5 posts by 3 authors in: Forums > CMS Builder
Last Post: October 24, 2018   (RSS)

Hello

I wonder whether there is a way to deactivate periodically a user's password.

Due to GDPR (General Data Protection Regulation) in Europe, it will be useful to "force" users to change their login password from time to time. Is there a way to do this automatically (meaning that the administrator would set the time duration after which the password will not be active)?

Regards

Andreas Lazaris

By Dave - October 10, 2018

Hi Andreas, 

There are some different views on the security pros and cons of forcing a user to change their password.  One negative is that some users may choose simpler passwords or cycle through a list. 

You can read some more on that here: https://security.stackexchange.com/questions/7168/is-forcing-users-to-change-passwords-useful
and here: https://www.washingtonpost.com/news/the-switch/wp/2016/03/02/the-case-against-the-most-annoying-security-measure-virtually-every-workplace-uses/

But you could simply blank out or change a users password in the CMS and when they login next they would get an error and be able to reset it.  Normal user behaviour, if a password isn't working, would be to reset it.  And/or you could have a plugin to blank out passwords if after a certain period of time or if the user hadn't logged in after x months.  Or perhaps add something to track when they last changed their password.

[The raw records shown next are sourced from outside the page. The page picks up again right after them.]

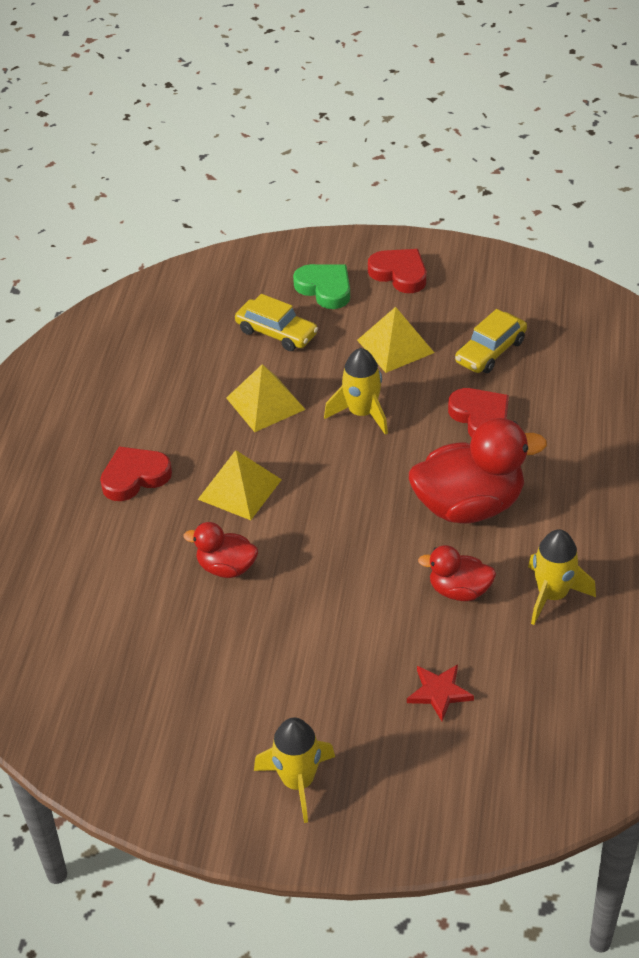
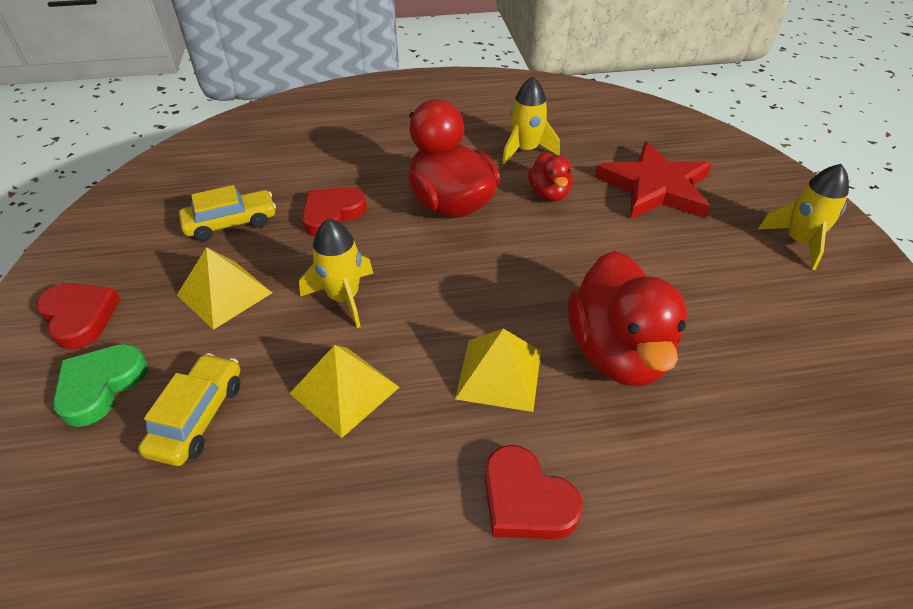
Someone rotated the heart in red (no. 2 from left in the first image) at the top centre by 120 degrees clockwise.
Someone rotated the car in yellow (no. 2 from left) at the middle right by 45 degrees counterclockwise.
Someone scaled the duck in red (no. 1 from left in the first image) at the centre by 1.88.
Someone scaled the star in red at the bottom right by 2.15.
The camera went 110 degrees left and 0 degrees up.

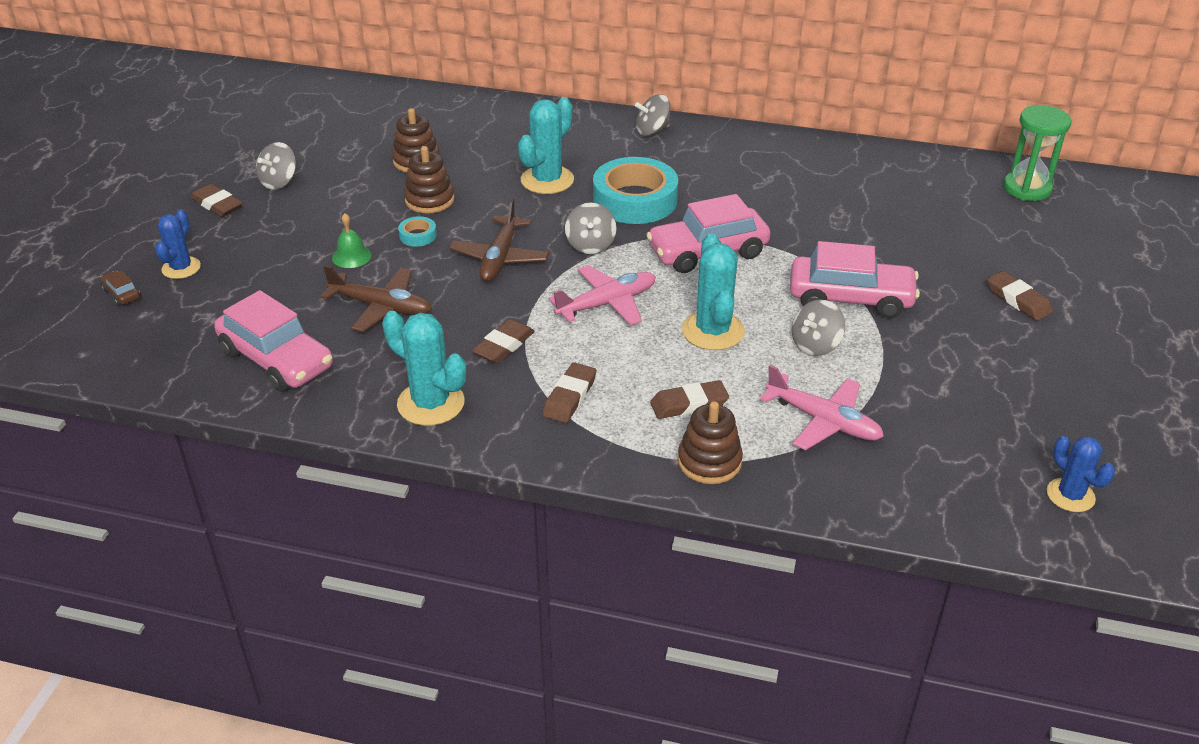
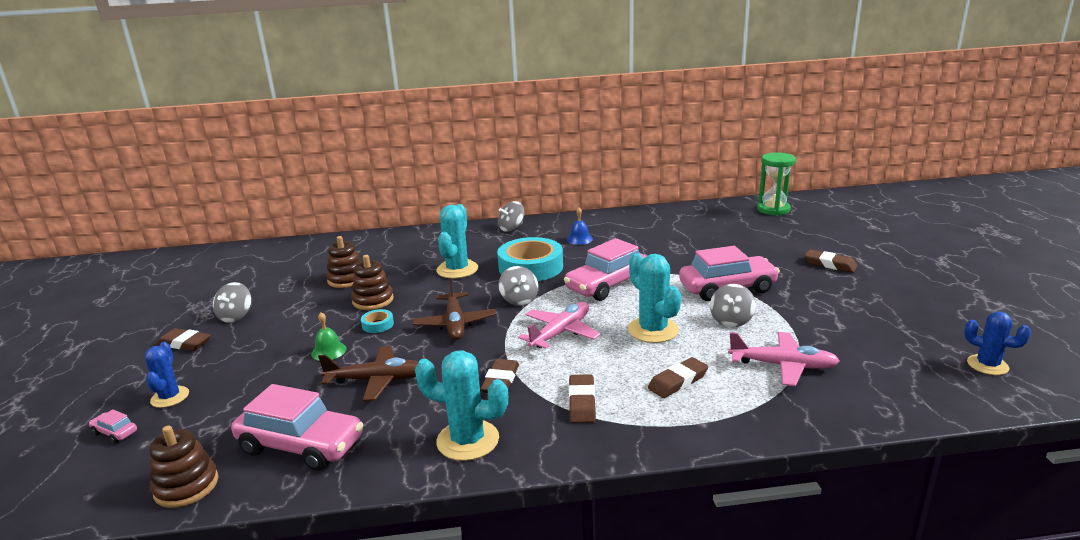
Someone repainted the car in brown at the middle left, which became the car in pink (no. 1 from left) at the bottom left.
Someone carried the stacking toy in brown (no. 3 from left in the first image) from the centre to the bottom left.
Someone put down the bell in blue at the centre.
The camera went 20 degrees left and 15 degrees down.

So the easy solution is just to blank out their password so they have to reset it.  And more options would be available if you wrote a plugin.  And if you wanted to change the text displayed "invalid password" you could do that in the language file (/cmsb/lib/languages/) to have it display some additional help text.

Hope that helps!  Let me know any questions.

Dave Edis - Senior Developer
interactivetools.com

Hi Dave

Thank you for your quick answer.

Question: can I create plugin myself? How easy is it?

Kind regards

Andreas

By Dave - October 15, 2018

Hi Andreas, 

If you're familiar with creating plugins or PHP programming then yes you could.  The tricky bit would be figuring out exactly what you want it to do first. 

Dave Edis - Senior Developer
interactivetools.com